Another nice effect is when components enable us to 'chunk' certain things together. For example, the icons on the buildings in Citadels actually convey three things: how much does it cost to build (and destroy, for the Warlord), how many VP is it worth, and what category is it (color of the symbols)? This information is all encoded in a single icon, making it easy for everyone to extract at a glance the information it provides without needing to think separately about each of these characteristics.


The most common manifestation of cognitive overload is "analysis paralysis", the effect whereby the amount of information and/or options that the game is throwing at the player is so overwhelming that the player takes a long time to sort through the options and make a decision. (Or worse, that cajoled by the other players to speed up, they throw up their hands in frustration and do something impulsive like attack the sea dragon with a pea shooter). As discussed above, we can ameliorate this by presenting the information economically, and encoding information in components rather than in rules. But it's worth asking what a player is doing when frozen in analysis. Sometimes analysis paralysis results from perfect-planning; from a player trying to plan out every possible move and countermove for the rest of the game. This is important in 2p games like Chess, but hopelessly hard in multiplayer strategy games, but players still try to do it. Can we encourage players to focus more on putting themselves in a good position and less to chart out the absolute perfect course?

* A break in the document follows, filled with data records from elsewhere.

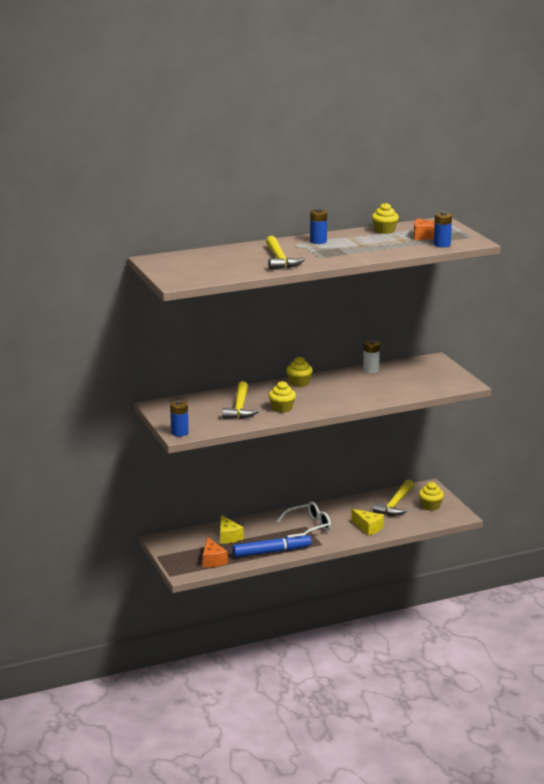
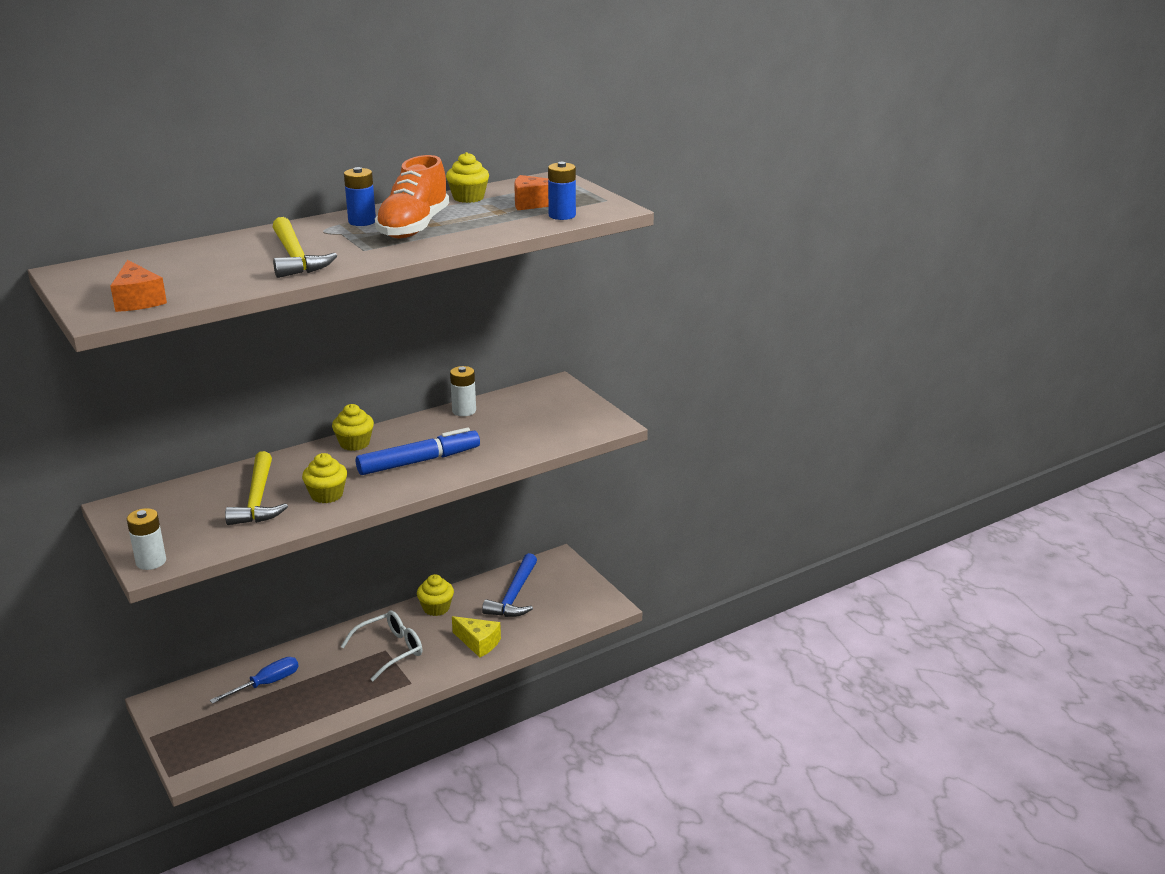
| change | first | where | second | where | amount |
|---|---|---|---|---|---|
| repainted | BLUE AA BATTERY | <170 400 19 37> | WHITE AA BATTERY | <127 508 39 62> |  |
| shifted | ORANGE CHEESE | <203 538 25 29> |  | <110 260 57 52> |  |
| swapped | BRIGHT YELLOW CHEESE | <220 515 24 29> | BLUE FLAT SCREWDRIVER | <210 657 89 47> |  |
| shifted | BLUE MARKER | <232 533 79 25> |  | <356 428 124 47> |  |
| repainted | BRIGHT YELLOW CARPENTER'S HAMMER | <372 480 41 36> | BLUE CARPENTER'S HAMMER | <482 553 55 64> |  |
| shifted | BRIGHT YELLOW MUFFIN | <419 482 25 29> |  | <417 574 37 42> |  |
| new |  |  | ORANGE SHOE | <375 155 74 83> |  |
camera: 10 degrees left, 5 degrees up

If we can reduce the distance to the horizon over which the player is trying to look, we can reduce the number of permutations of possible outcomes the player is likely to want to consider. We can do this trivially by making the game more chaotic, either through the presence of randomness or the presence of tremendous flux between turns. This isn't necessarily bad; these merely make a game more tactical, and make long range planning more futile. But they also mean a player isn't, indeed can't be, doing much during other players' turns, and that leads to downtime of a different sort. And so, even in tactical games like Carcassonne or Citadels some strategic scope is desirable, especially if this is a long game and we want our players to play strategically.

Here, then, we can reduce the overload by restricting the number of options the player has available. For example, say we give each player five "country" cards. You can only act in one country per turn, by playing that country's card, and you only get your full set of cards back after you've used all five. Thus we will focus the player's attention on one area, and as an added bonus, will funnel that initial decision of which country to act in as the turns go by.

We can also help by simplifying the number of ways that points can be earned. In a "point salad" game like The Castles of Burgundy, the range of options can be explosive, but in an economic game like Chinatown, or a race game like Hare & Tortoise, or a route-planning game like Elfenland, there is a single goal, and the range of options that the player considers are not about which goal is best, but which is the best route to achieving that goal. This is an important point: while "multiple paths to victory" games are fun for their sandbox-y nature, players must think about what path to pursue AND how best to pursue it. This becomes easier the more focused the player becomes, and so in such a game, there can be incentives that encourage a player to stay on a strategic path once on it, because this also simplifies the cognitive process the player must use, and keeps the game moving briskly for everyone else.

Another axiom I try to follow was stated eloquently by Jonathan Degann: "Your scoring design IS your game design". Players will follow the incentives the game's scoring system offers. The corollary of this is that players will think about the things that the scoring system rewards them for thinking about. Simplifying our scoring systems not only relieves the players' cognitive burden, it also steers them to use that cognitive capacity to think about the right things.